As countries in sub-Saharan Africa race against the clock to ready public health systems before an expected surge of COVID-19 cases, ICAP in Nigeria is helping over 49,000 people living with HIV to maintain stable supply lines of HIV anti-retroviral therapy (ART) during the national lockdown instituted to stop the spread of the novel coronavirus.
This effort to maintain critical HIV services during the COVID-19 pandemic is part of ICAP’s support to the government of Nigeria through the Reaching Impact, Saturation, and Epidemic Control (RISE) project, which strengthens countries to achieve and maintain epidemic control by providing strategic technical assistance and direct service delivery to improve HIV prevention, case finding, treatment programming, and viral load suppression. Funded by the U.S. President’s Emergency Plan for AIDS Relief (PEPFAR) through the U.S. Agency for International Development (USAID), RISE is implemented by a consortium led by Jhpiego in partnership with ICAP, and the project is supporting the COVID-19 response in multiple countries during this global pandemic.
For people living with HIV, consistently taking daily medications is key to staying healthy. Left untreated, HIV attacks the body’s immune system and allows opportunistic infections, like the novel coronavirus, to overwhelm the body’s normal protections. As countries like Nigeria move to enact essential measures to slow the spread of COVID-19 in communities and health facilities across the country, people on treatment for HIV have been left stranded without easy access to the HIV medications they need to keep their immune systems strong and minimize both the duration and severity of respiratory symptoms should they contract COVID-19.

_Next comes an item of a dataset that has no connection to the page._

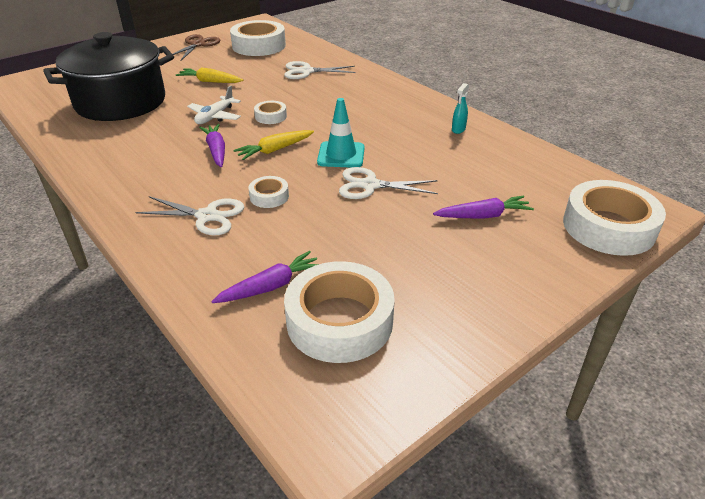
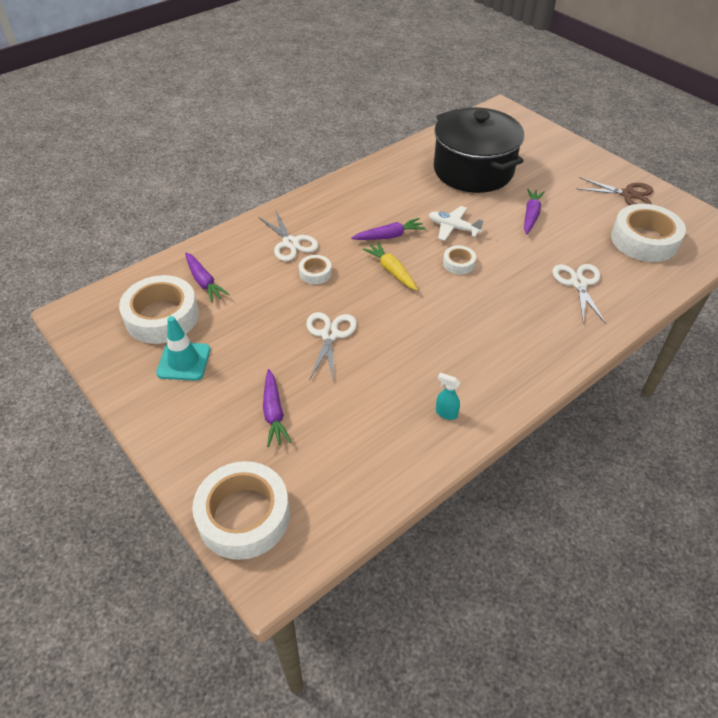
camera: 90 degrees right, 10 degrees up
(207, 216) = (290, 243): white scissors -> white scissors turned 45 degrees counterclockwise
(210, 81) = (531, 215): yellow carrot -> purple carrot
(341, 155) = (384, 315): turquoise traffic cone -> turquoise traffic cone (184, 361)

“As public lockdown measures were enacted to protect Nigeria from the spread of the virus, we found that while the general public is safer because of these emergency measures, the effect on our clients has been a dramatic reduction in the means of accessing critical HIV care and treatment services,” said Olawale Fadare, MBBS, technical director of ICAP in Nigeria and RISE-Nigeria. “Even if hospitals and HIV treatment centers remain open, our clients increasingly cannot reach them due to lack of funds stemming from unexpected job loss and strict travel restrictions between states and districts.”
Seeing these challenges, Dr. Fadare and his team recognized that the best way to ensure patients have uninterrupted supplies of their HIV medications during stay-in-place orders was to create ART pickup locations outside of clinics and nearer to patients, including deliveries to homes, community pharmacies, and local vendors. People in each of these new distribution points received supplementary training on the disbursement of antiretrovirals and received ongoing support from the RISE project. Additionally, RISE rapidly mobilized local community health workers to identify patients who could benefit from expanded in-person and virtual HIV support services. Working in partnership with community care centers, almost 21,000 people were contacted and offered delivery of bulk quantities of HIV medications, often as much as a three-month supply. This expanded service ensures that all enrolled clients have enough medication for the duration of the national lockdown and can avoid queues for services at congested medical facilities.
RISE also rapidly mobilized local community health workers to provide a variety of in-person and virtual HIV support for people on treatment in their own communities, including the creation of several WhatsApp chat groups to provide health information to clients with internet-enabled phones. Trained case managers coordinated these remote support services, which were particularly helpful in supporting expectant mothers with HIV, and used the WhatsApp groups to promote healthy habits and adherence to HIV medications in a time of acute stress. Prior to conducting all outreach activities related to the novel coronavirus, ICAP staff and program support volunteers received virtual training on COVID-19 disease biology and prevention methods to enable them to reassure clients while protecting themselves and promoting evidence-based infection control measures.
“In these uncertain times, ICAP in Nigeria is contributing its unique expertise in systems-level HIV service delivery and programmatic implementation to ensure that people living with HIV in Nigeria have access to the medications that they need to stay healthy and well,” said Adewale Akinjeji, MD, MBA, country director of ICAP in Nigeria. “During pandemics, it is even more important to protect the health of those who are on HIV treatment. We cannot reverse the gains we have made in scaling up treatment for HIV in moments of crisis like the current COVID-19 pandemic”
Image captions — Header image: An ICAP laboratory technician collects a viral load sample at a health facility. Image 1: As countries like Nigeria enforce travel restrictions to contain the spread of COVID-19, ICAP is leveraging long standing community outreach networks to deliver HIV medications to patients, including delivery systems via motorbike (pictured), car, foot, and donkey. Image 2: An ICAP technical expert conducts a site support visit with health facility management and staff.
A global health leader since 2003, ICAP was founded at Columbia University with one overarching goal: to improve the health of families and communities. Together with its partners—ministries of health, large multilaterals, health care providers, and patients—ICAP strives for a world where health is available to all. To date, ICAP has addressed major public health challenges and the needs of local health systems through 6,000 sites across more than 30 countries.